Luckily, our humanist hero redeemed himself in later eyes by falling out of favour, getting entangled in an anti-Nero conspiracy, and being forced to commit a suitably noble suicide; for that extra patina of tragic saintliness, we're told that his wife, being a proper high-born Roman matron, tried to join him (alas, unsuccessfully). That this same Seneca also penned a clutch of plays every bit as bloodthirsty, melodramatic and transgressive as the most hostile ancient historian's tales of Nero's reign, though? Well, that's just bad taste.
So, at least, went the logic of many of Seneca's posthumous admirers.
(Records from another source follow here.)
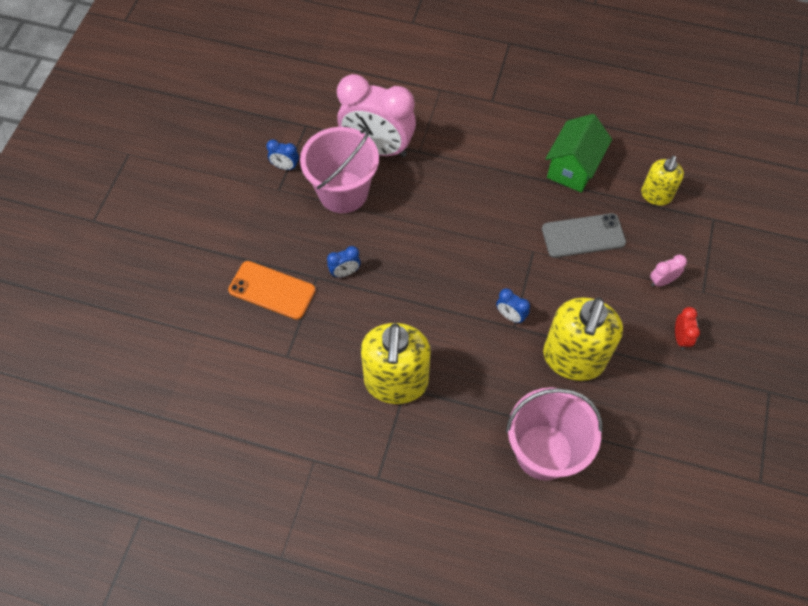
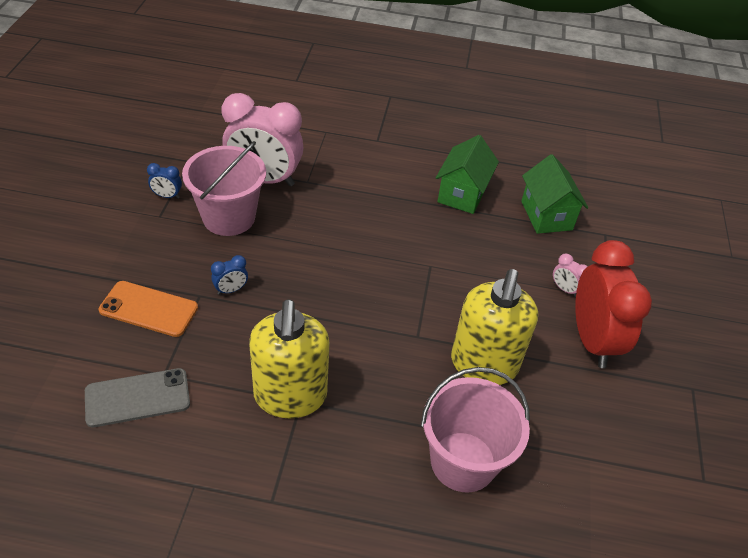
camera: 10 degrees left, 15 degrees down
(510, 316) = (412, 326): blue clock -> none
(583, 236) = (480, 251): grey phone -> grey phone (137, 398)
(656, 195) = (546, 215): yellow soap dispenser -> green house
(662, 281) = (564, 289): pink clock -> pink clock turned 105 degrees counterclockwise
(680, 337) = (592, 340): red clock -> red clock, size x2.50

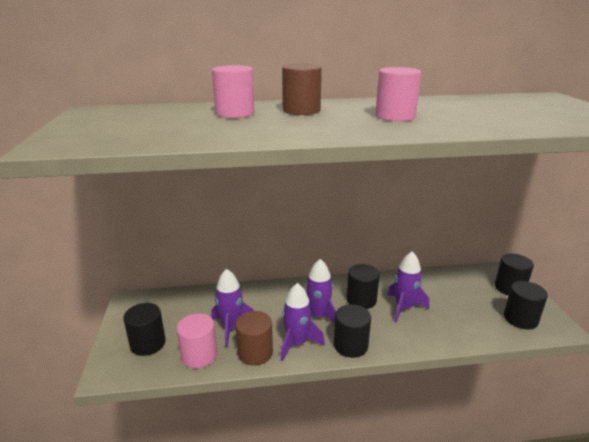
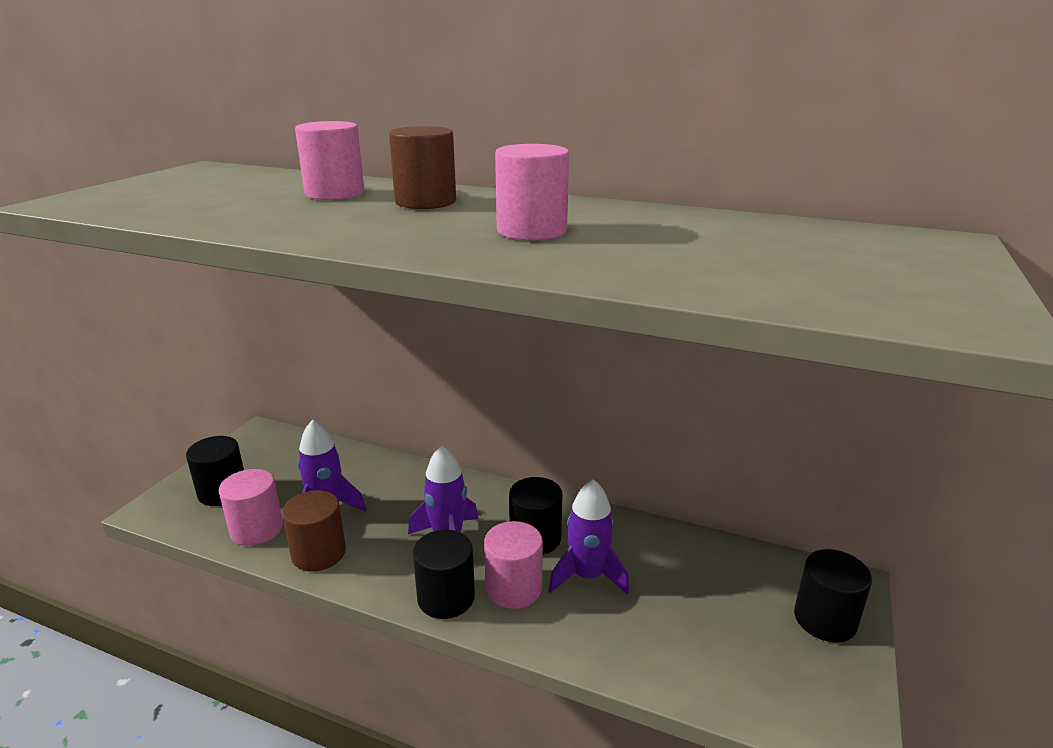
camera: 30 degrees right, 0 degrees up
(297, 343) = (380, 564): purple rocket -> none
(377, 327) = (513, 588): none -> pink cylinder
(520, 319) = (781, 681): black cylinder -> none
Some of the plays are collected by Penguin as Four Tragedies and Octavia. They make for interesting reading. It's difficult, of course, not to compare them (unfavourably) with the work of the great Athenian tragedians of the fifth century BCE, particularly when Seneca is trading in many of the same stories. The style is more bombastic and declamatory, the characters flatter, the artificialities heightened - not that Greek tragedy was ever a model of naturalism in the first place, of course - and the chorus sucked of life. In Greek plays, the Chorus provided a backdrop of (stylised) music and dance - through the odes, probably sung, with which they bridged the gap between the acts - but they often also participated in the drama, acting and reacting as characters appropriate to the setting. In Seneca's plays, however, the choral odes' connection to the play's events and themes are tangential at best.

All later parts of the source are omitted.